Mistake 2: Skipping Approvals for “Small” Changes
A developer bypassed the approval gate for a “quick DNS change,” accidentally deleting the production load balancer configuration.
Fix: Enforce approvals programmatically:
- name: Require Approval for Any Production Change
if: github.ref == 'refs/heads/main'
run: |
# This job MUST be in an environment with required reviewers
echo "Production changes require approval"
# The job MUST specify an environment
jobs:
apply:
environment: production # Non-negotiable for main branch
Lesson: Never allow production applies without approval, regardless of perceived change size. Use GitHub branch protection rules to enforce this at the repository level.
Mistake 3: Applying Stale Plans
A plan generated on Monday was applied on Friday, but the main branch had advanced by 30 commits. The apply conflicted with recent changes, corrupting state.
Fix:
- name: Validate Plan Freshness Against Current State
run: |
# Generate a new plan from current state
terraform plan -out=current-plan
# Compare plan hash with original
CURRENT_HASH=$(terraform show -json current-plan | sha256sum)

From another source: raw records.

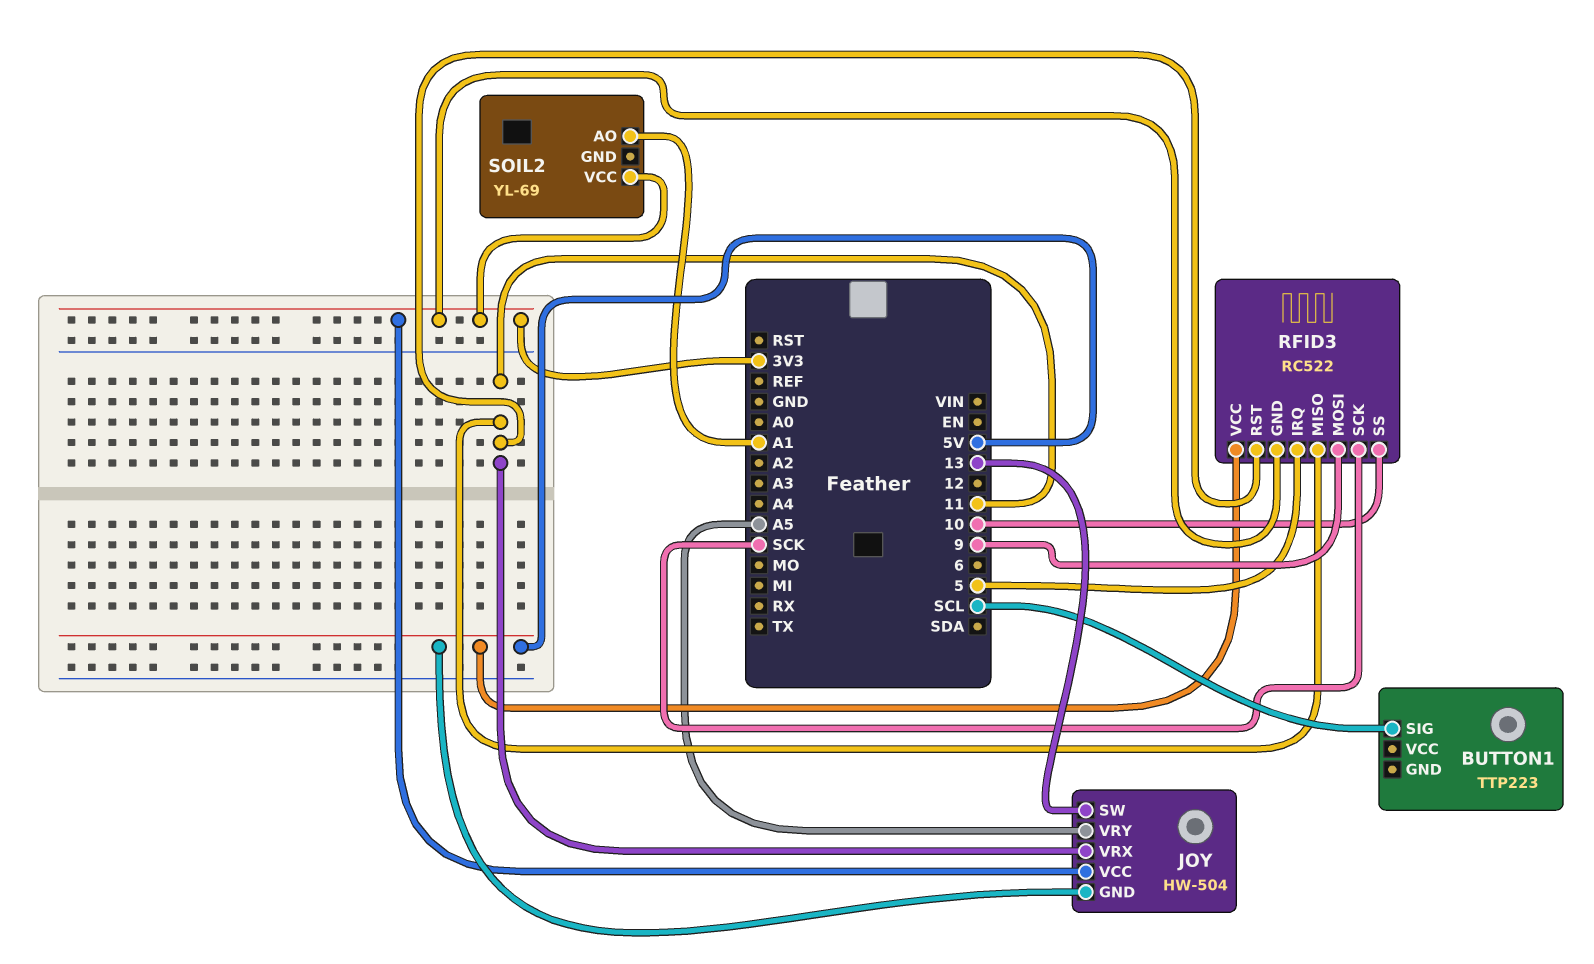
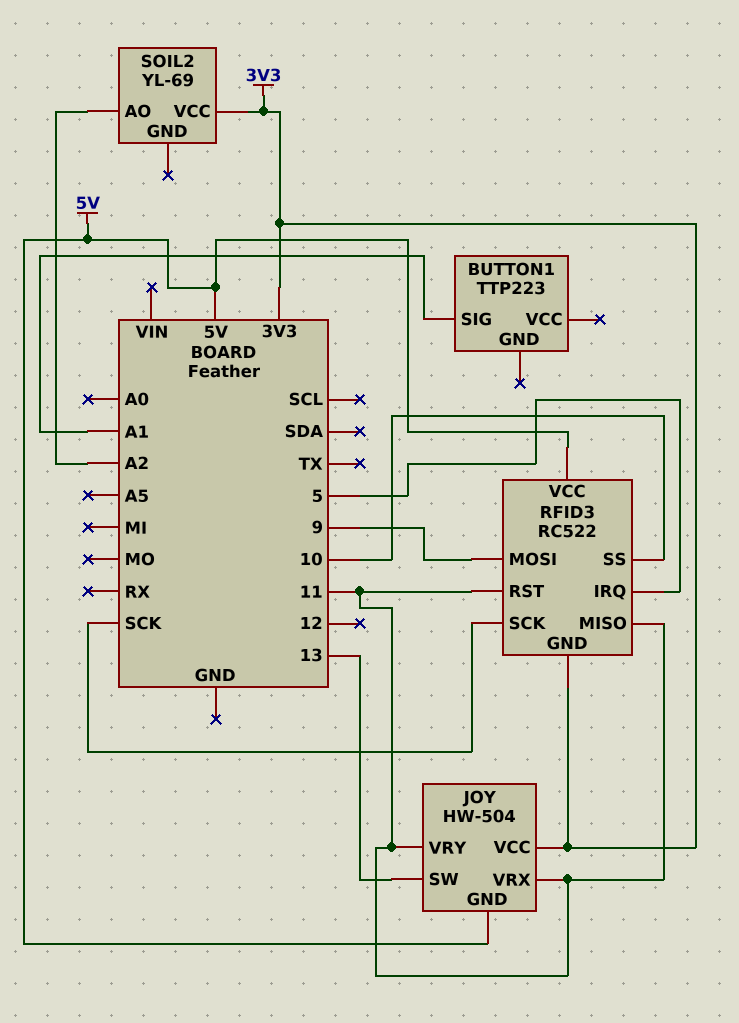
BUTTON1 pin SIG: SCL -> A1
JOY pin VRY: A5 -> 11
SOIL2 pin AO: A1 -> A2

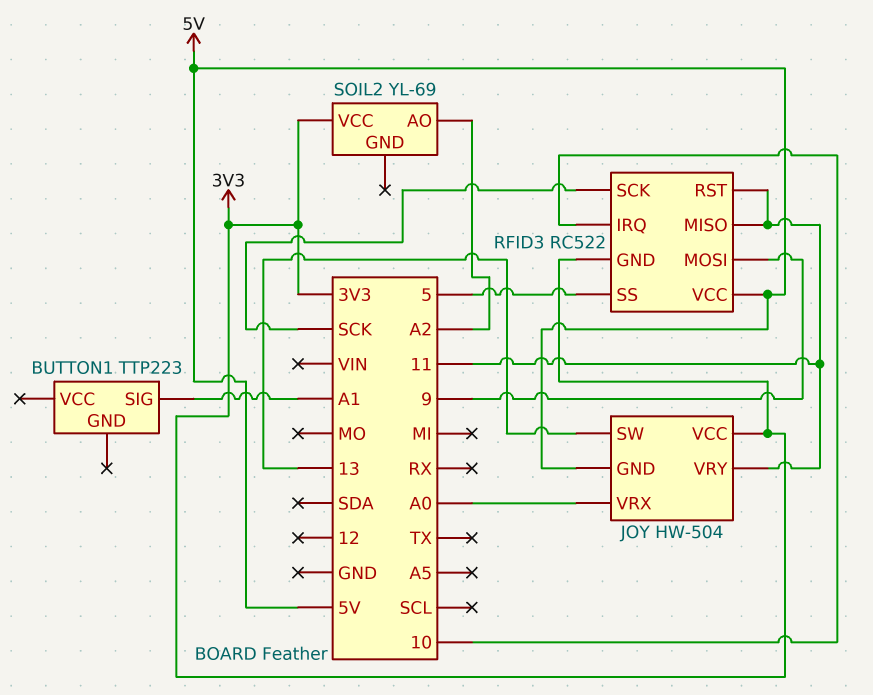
JOY pin VRX: 11 -> A0
RFID3 pin IRQ: 5 -> 10
RFID3 pin SS: 10 -> 5

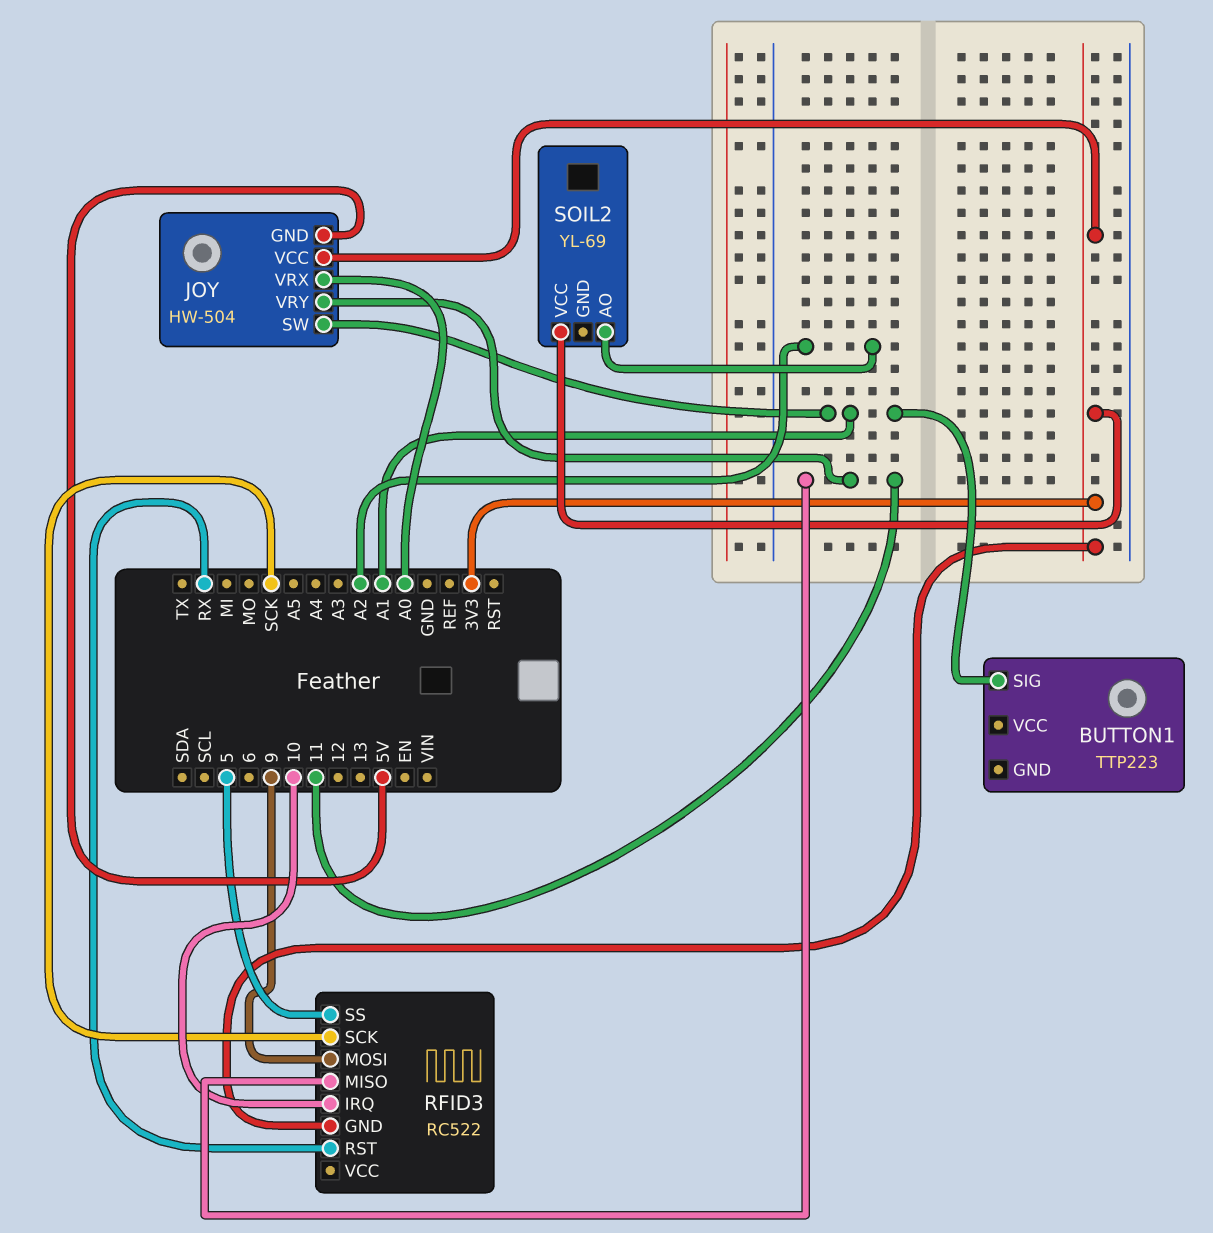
JOY pin SW: 13 -> A1
RFID3 pin RST: 11 -> RX
RFID3 pin VCC: 5V -> none

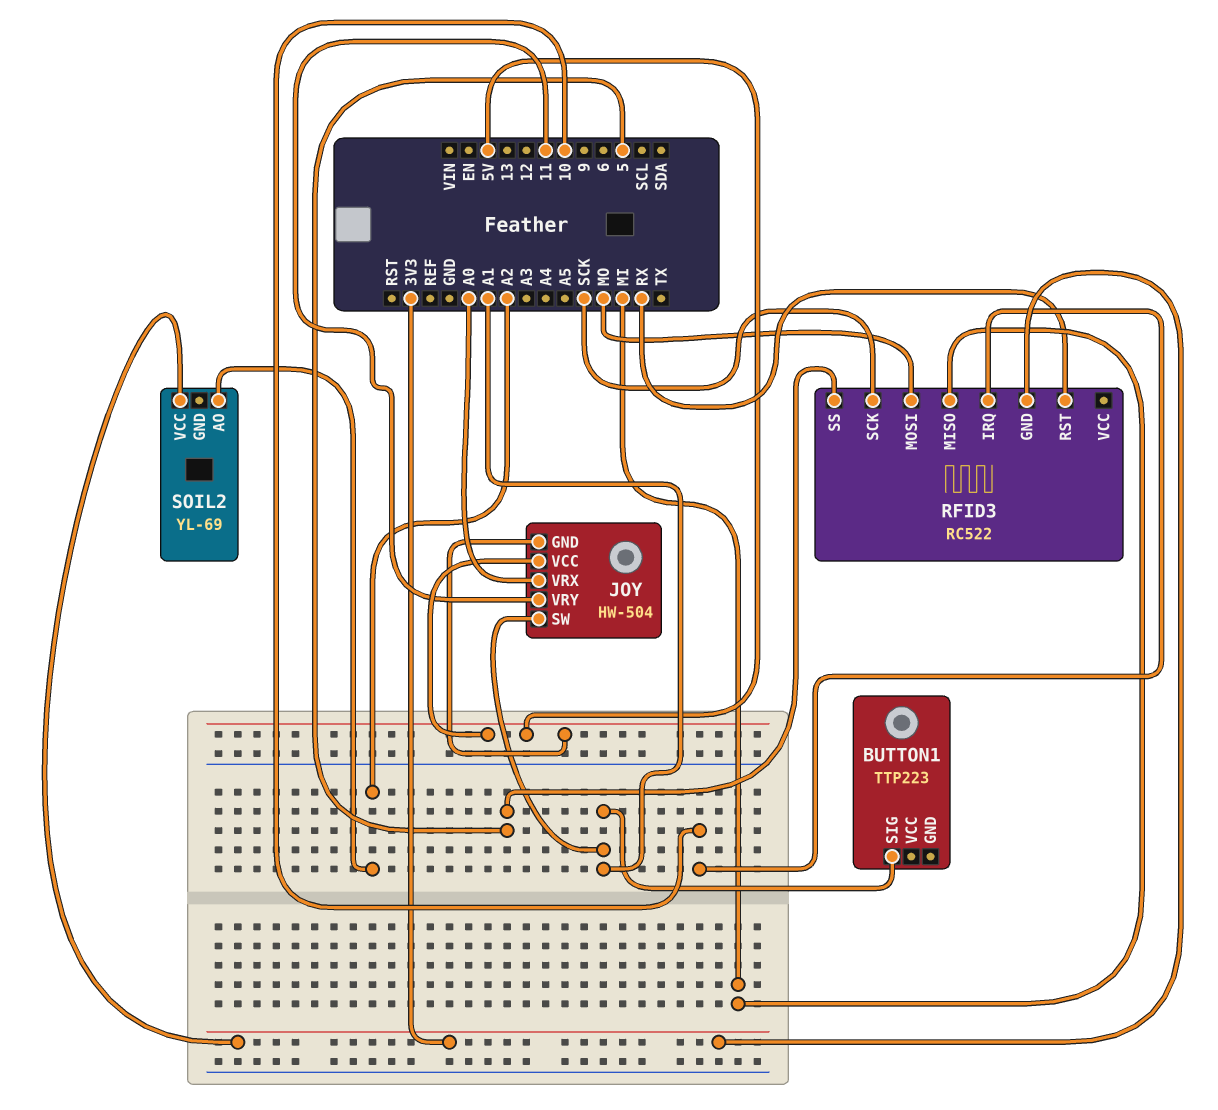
JOY pin VCC: 3V3 -> 5V
RFID3 pin MISO: 11 -> MI
RFID3 pin MOSI: 9 -> MO

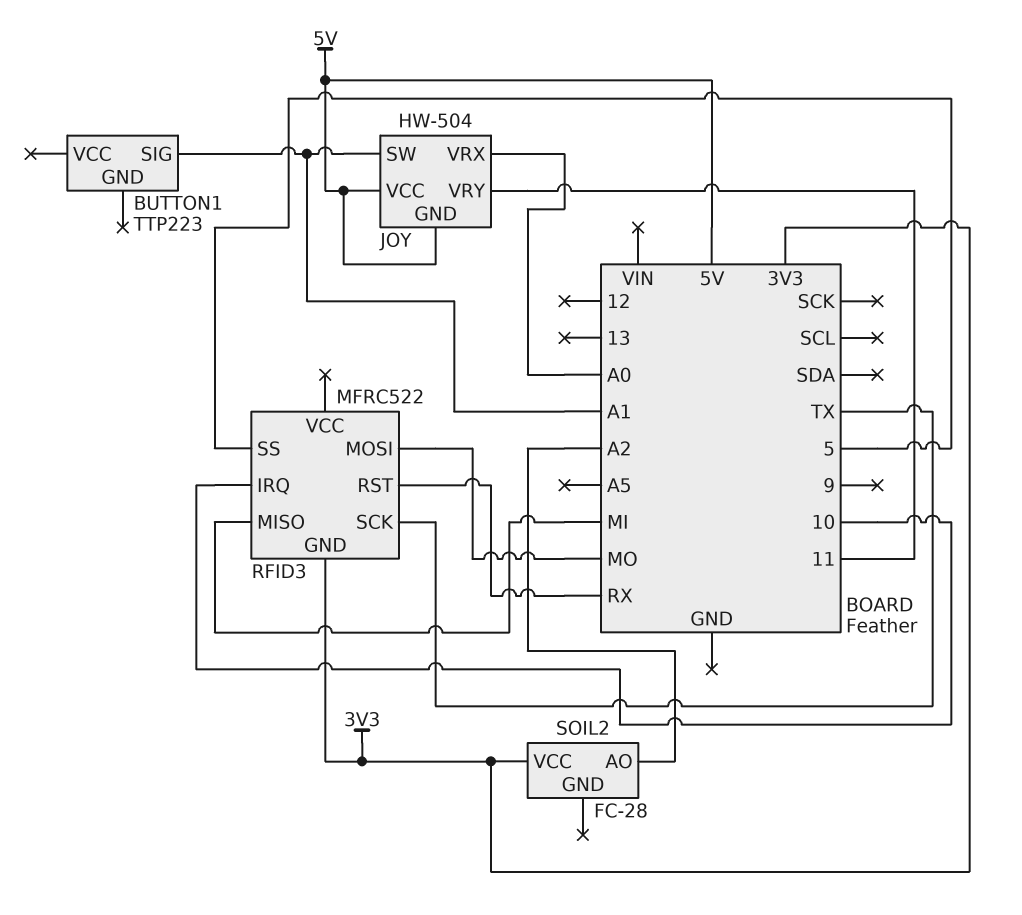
RFID3: RC522 -> MFRC522
RFID3 pin SCK: SCK -> TX
SOIL2: YL-69 -> FC-28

ORIGINAL_HASH=$(cat plan-hash.txt)
if [ "$CURRENT_HASH" != "$ORIGINAL_HASH" ]; then
echo "ERROR: Plan is stale. State has changed since plan generation."
echo "Regenerate plan before applying."
exit 1
fi
Lesson: Always validate that the plan matches current state before applying. Maximum plan age should be 4-6 hours in active environments.

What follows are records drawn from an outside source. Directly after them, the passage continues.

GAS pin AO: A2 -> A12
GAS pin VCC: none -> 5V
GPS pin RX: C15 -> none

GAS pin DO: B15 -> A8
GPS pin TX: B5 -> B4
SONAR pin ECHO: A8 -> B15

Lessons from Large Teams Running Terraform on Actions
Insight 1: Monorepo vs Multi-Repo
Teams with 100+ microservices find that monorepos with path filtering work better than multi-repo setups. Shared modules and consistent workflow patterns reduce maintenance burden.
Insight 2: Plan Storage Strategy
Teams running 50+ plans per day find that plan artifacts with 5-day retention balance storage costs with the need for historical analysis. Compressed artifacts (gzip tfplan) reduce storage by 70%.
Insight 3: Concurrency Limits
GitHub Actions allows 20 concurrent jobs on free plans, 180 on Team plans. Large teams hit these limits. The solution:
concurrency:
group: terraform-${{ github.repository }}
cancel-in-progress: false
# Plus queue-based processing for applies
Insight 4: Self-Hosted Runners for Speed
Teams running Terraform against large state files (10,000+ resources) see 3-5x faster execution on self-hosted runners with local provider caching. Read more in our GitHub Actions Self-Hosted Runner Guide.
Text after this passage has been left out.